Java: House Robber

Thought Process

The House Robber problem requires finding the maximum amount of money that can be robbed from houses arranged in a line, with the constraint that adjacent houses cannot be robbed. Here are two approaches:

Approach 1: Memoization (Top-Down) - Use recursion with memoization to store subproblem results. If there is only one house, return its value. If there are two houses, return the maximum of the two. For more than two houses, recursively compute the maximum of either robbing the current house and skipping the previous one or skipping the current house.

Approach 2: Tabulation (Bottom-Up) - Use an iterative approach to build the solution from the base cases upwards. Initialize an array ('t') to store the maximum amount that can be robbed up to each house. For each house, compute the maximum amount as the maximum of either robbing the current house + the amount from two houses back or skipping the current house and taking the amount from the previous house i.e. calculate maximum of (nums[i] + t[i-2]) or t[i-1] .

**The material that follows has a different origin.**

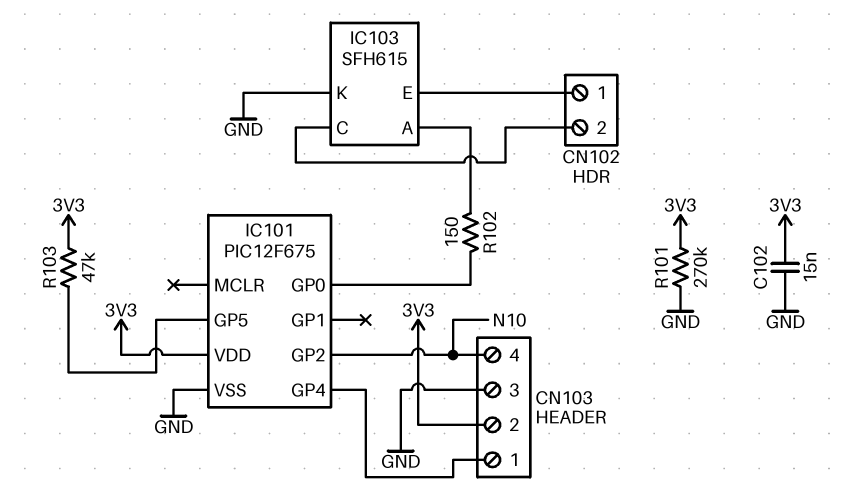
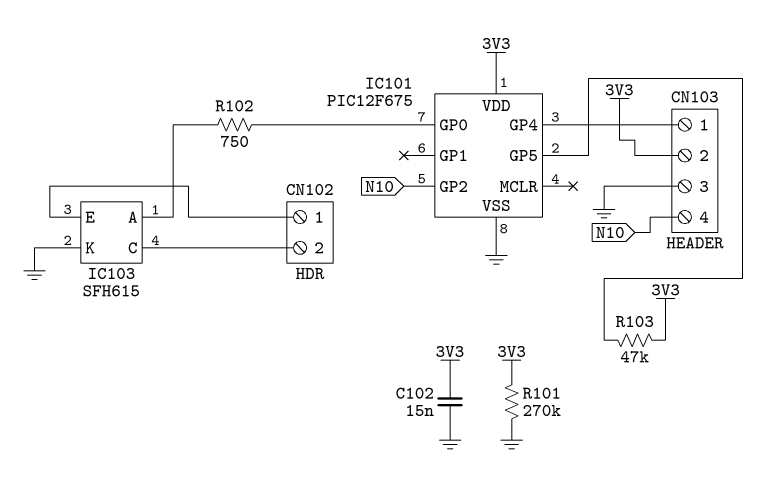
R102: 150 (IC101/GP0, IC103/A) -> 750 (IC101/GP0, IC103/A)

Approach 1: Memoization (Top-Down)

class Solution {

    int[] t = new int[1001];
    public int mxSum(int[] nums, int sz){

        if(sz==1)
            return nums[0];
        
        if(sz==2)
            return Math.max(nums[0],nums[1]);
        else{
            if(t[sz]!=-1)
                return t[sz];
            else 
                return t[sz] = Math.max(mxSum(nums,sz-1),nums[sz-1]+mxSum(nums,sz-2));
        }
    }
    public int rob(int[] nums) {

        int sz = nums.length;
        Arrays.fill(t,-1);
        int ans = mxSum(nums,sz);
        return ans;
    }
}

Approach 2: Tabulation (Bottom-Up)

class Solution {
    public int rob(int[] nums) {
        
        int sz = nums.length;
        int[] t = new int[sz+1];

        if(sz==1)
            return nums[0];

        // t[i] denotes maximum amount of money that can be robbed given we have i houses
        t[1] = nums[0];
        t[2] = Math.max(nums[0],nums[1]);

        for(int i=3;i<=sz;i++){

            t[i] = Math.max(t[i-1],nums[i-1]+t[i-2]);
        }
        return t[sz];
    }
}

Code Complexity

Time Complexity: O(n)

Both approaches iterate through the array once, ensuring linear time complexity.

Space Complexity: O(n)

Both approaches use an array of size 'n' to store intermediate results.

Code copied!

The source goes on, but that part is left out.